Chicago Thinker writer Jahmiel Jackson condemned the University of Chicago’s strict, anti-science COVID restrictions for the residence halls during an NBC Chicago interview on Wednesday. “Open up our campus,” said Jackson. “It’s time that our university becomes a model for asking questions and setting the trend, instead of just following after the city [of Chicago].”
Jackson’s interview was the result of a recent Chicago Thinker article, in which he explained that UChicago has closed down study spaces, community kitchens, and lounges in the dorms due to COVID. The school has even banned students from visiting each other’s dorm rooms.
Jackson, who is a resident dean assistant (RDA), stated in his article that the rules are “unfair to RDAs like me because they are nearly impossible to enforce.”
“I did not sign up to police every single social interaction of my students, nor do I want to, given the mental toll COVID isolation has had on young people,” wrote Jackson. “I fear for the well-being of my students. They are being cheated out of the full dorm experience for which they paid, and they are being bullied into seclusion by the university.”
During the interview, Jackson pointed out that nearly 100% of students are vaccinated and boosted for COVID. Moreover, the university is not experiencing a COVID outbreak.

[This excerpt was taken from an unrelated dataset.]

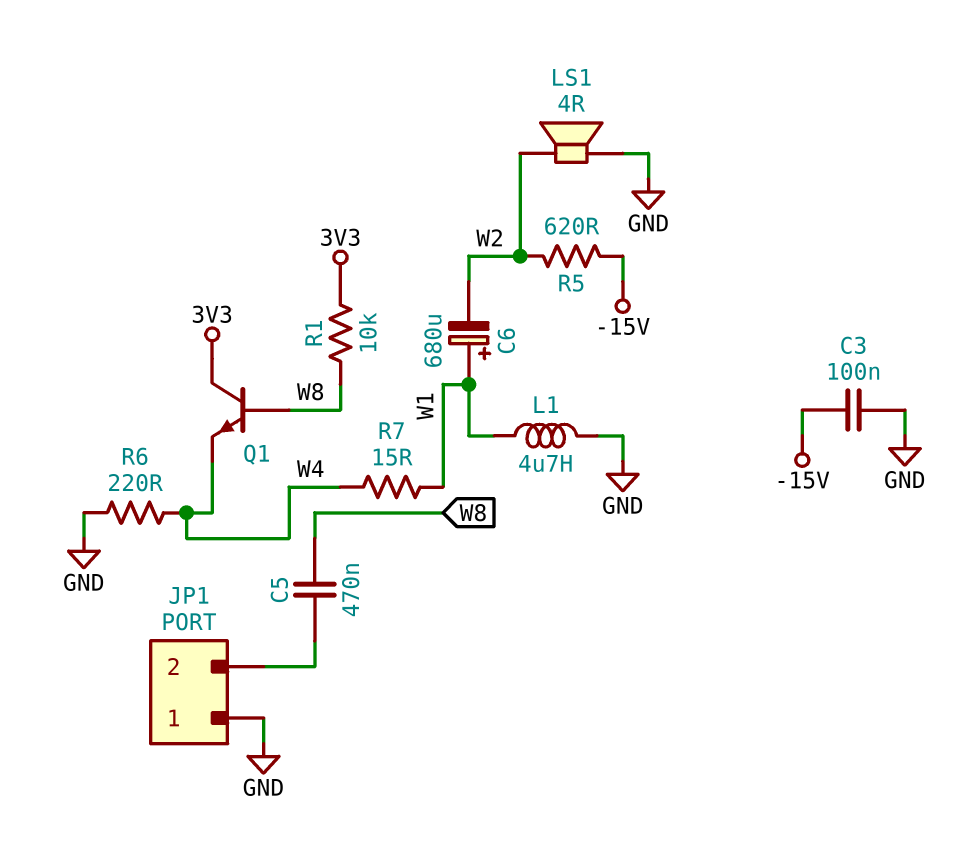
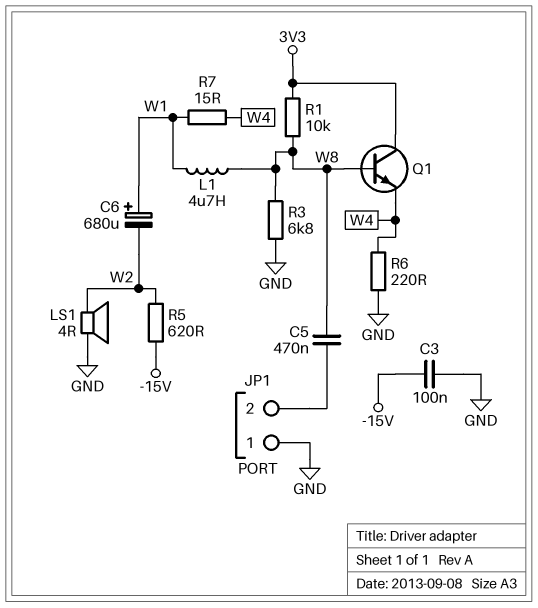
L1: 4.7uH (GND, W1) -> 4.7uH (W1, W8)
R3: none -> 6.8k (GND, W8)

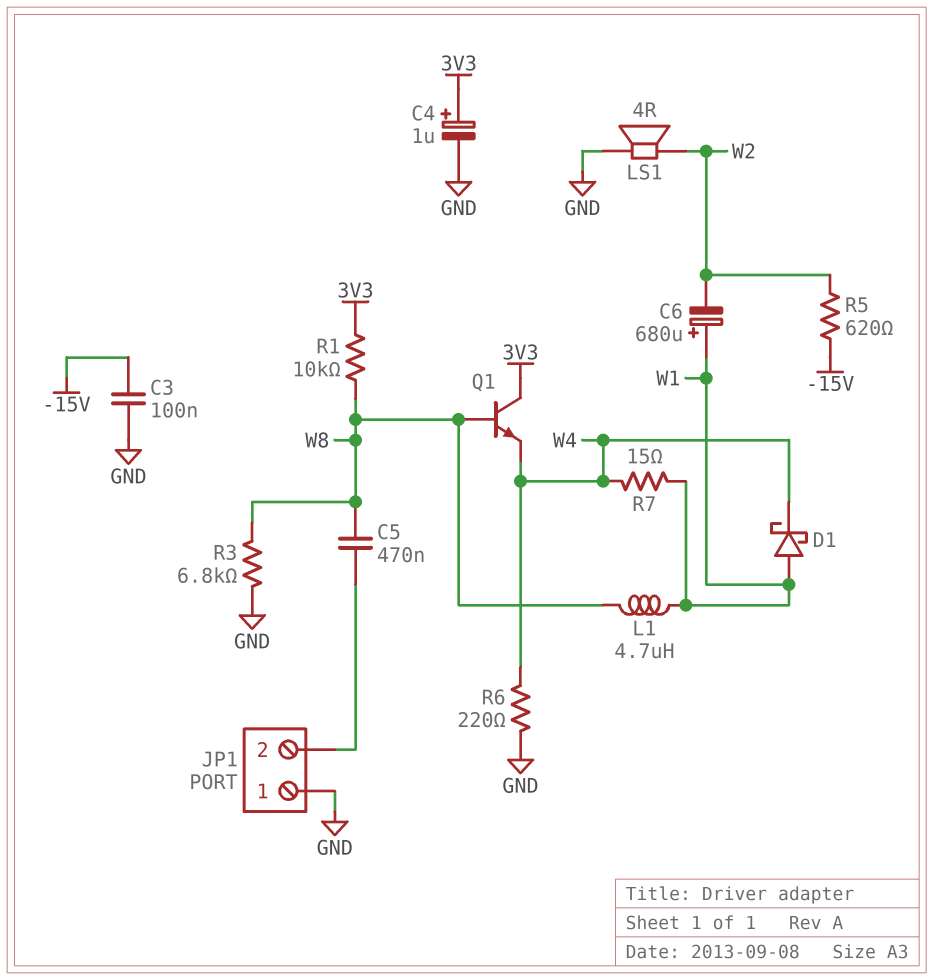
C4: none -> 1uF (plus 3V3, minus GND)
D1: none -> schottky (A W1, K W4)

Jackson added that students are charged a fee of $1,707 a quarter to cover amenities and social events. Yet, since the start of the pandemic, students have had no access to amenities and have been forced out of many in-person social events, as well. Despite these restrictions, students this year are being charged the same $1,707 fee as charged before the pandemic.
“I have to ask the question,” said Jackson, “why are we still paying the same amount when the product isn’t being delivered?”

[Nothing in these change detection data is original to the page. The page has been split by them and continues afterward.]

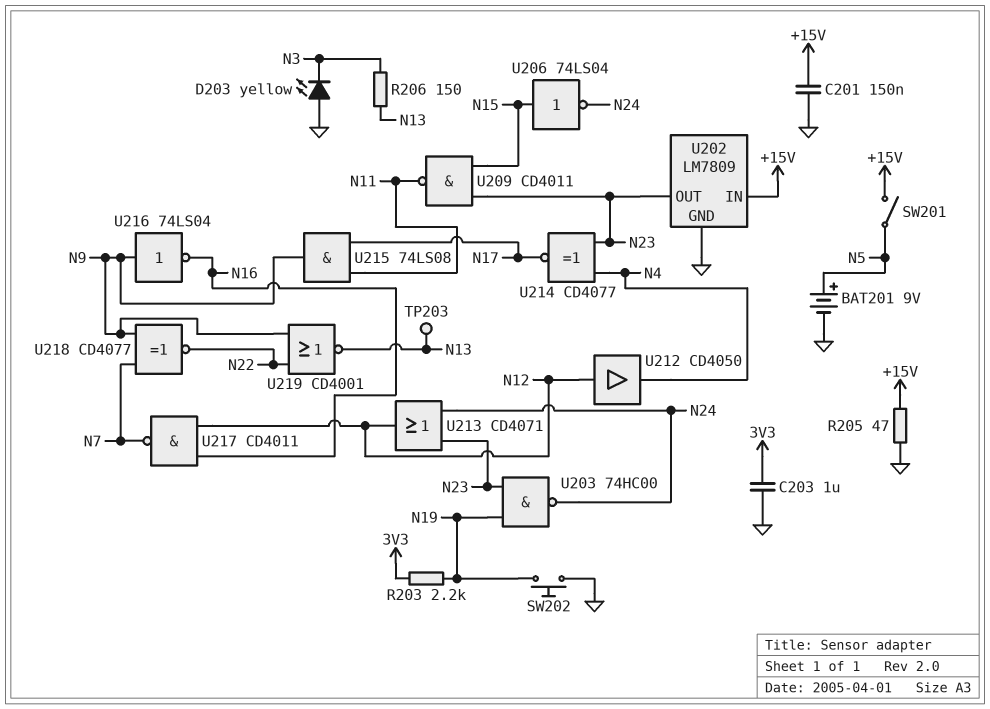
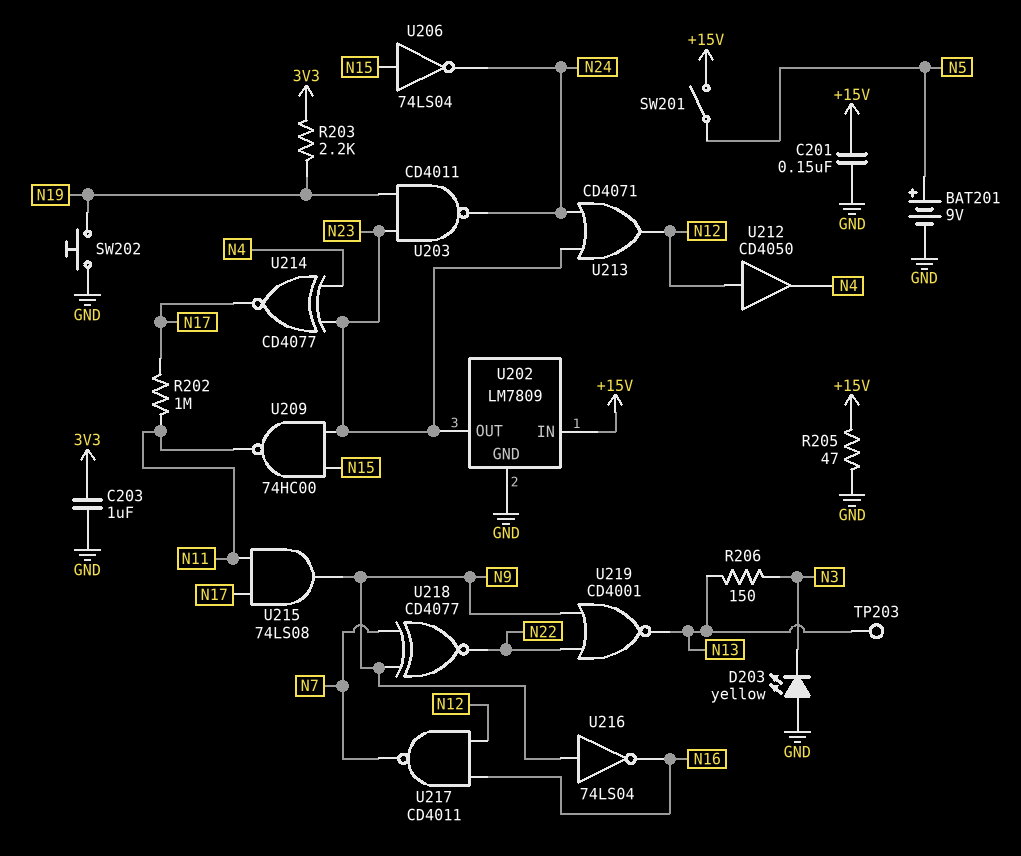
R202: none -> 1M (N11, N17)
U203: NAND 74HC00 (in N19, in N23, out N24) -> NAND CD4011 (in N19, in N23, out N24)
U209: NAND CD4011 (in N15, in N23, out N11) -> NAND 74HC00 (in N15, in N23, out N11)

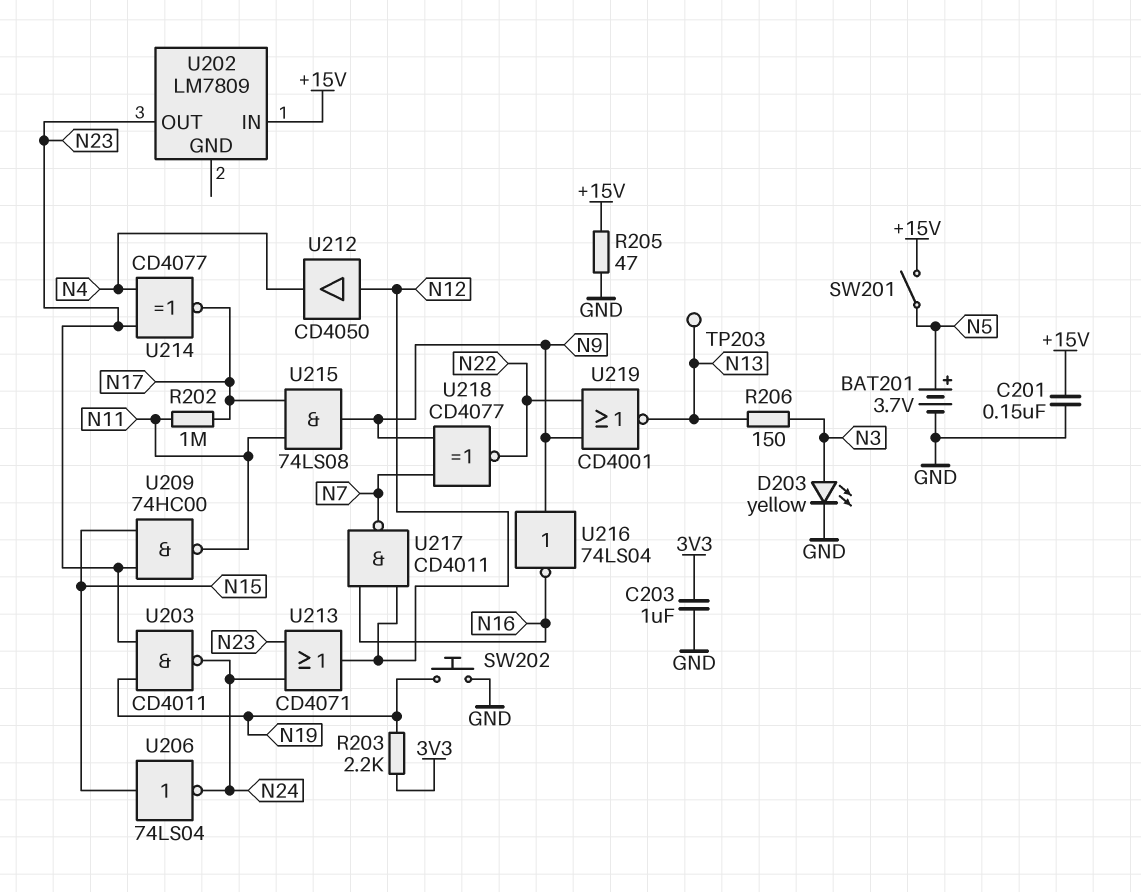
BAT201: 9V (plus N5, minus GND) -> 3.7V (plus N5, minus GND)
D203: LED yellow (A GND, K N3) -> LED yellow (A N3, K GND)
U202 pin GND: GND -> none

Gerald McSwiggan, UChicago’s assistant director for public affairs, has still not responded to the Chicago Thinker’s questions regarding a discriminatory UChicago COVID dining hall policy. However, McSwiggan was able to find time to respond to NBC Chicago’s request for comment.
In a statement to NBC Chicago regarding Jackson’s article, McSwiggan wrote that the university is “monitoring conditions with experts from UChicago Medicine to see when conditions will allow some additional precautions to be rolled back…”
According to McSwiggan, and perhaps due to Jackson’s article, the university has promised to “provide an update on February 4 once [they] have more data about infections on campus.”
However, as Jackson pointed out to NBC Chicago, the campus should already be free from oppressive COVID rules, given the school’s extremely low COVID case rate and its exceptionally high vaccination rate. “If we can’t get back to normal now,” said Jackson, “it just begs the question: when will we be able to?”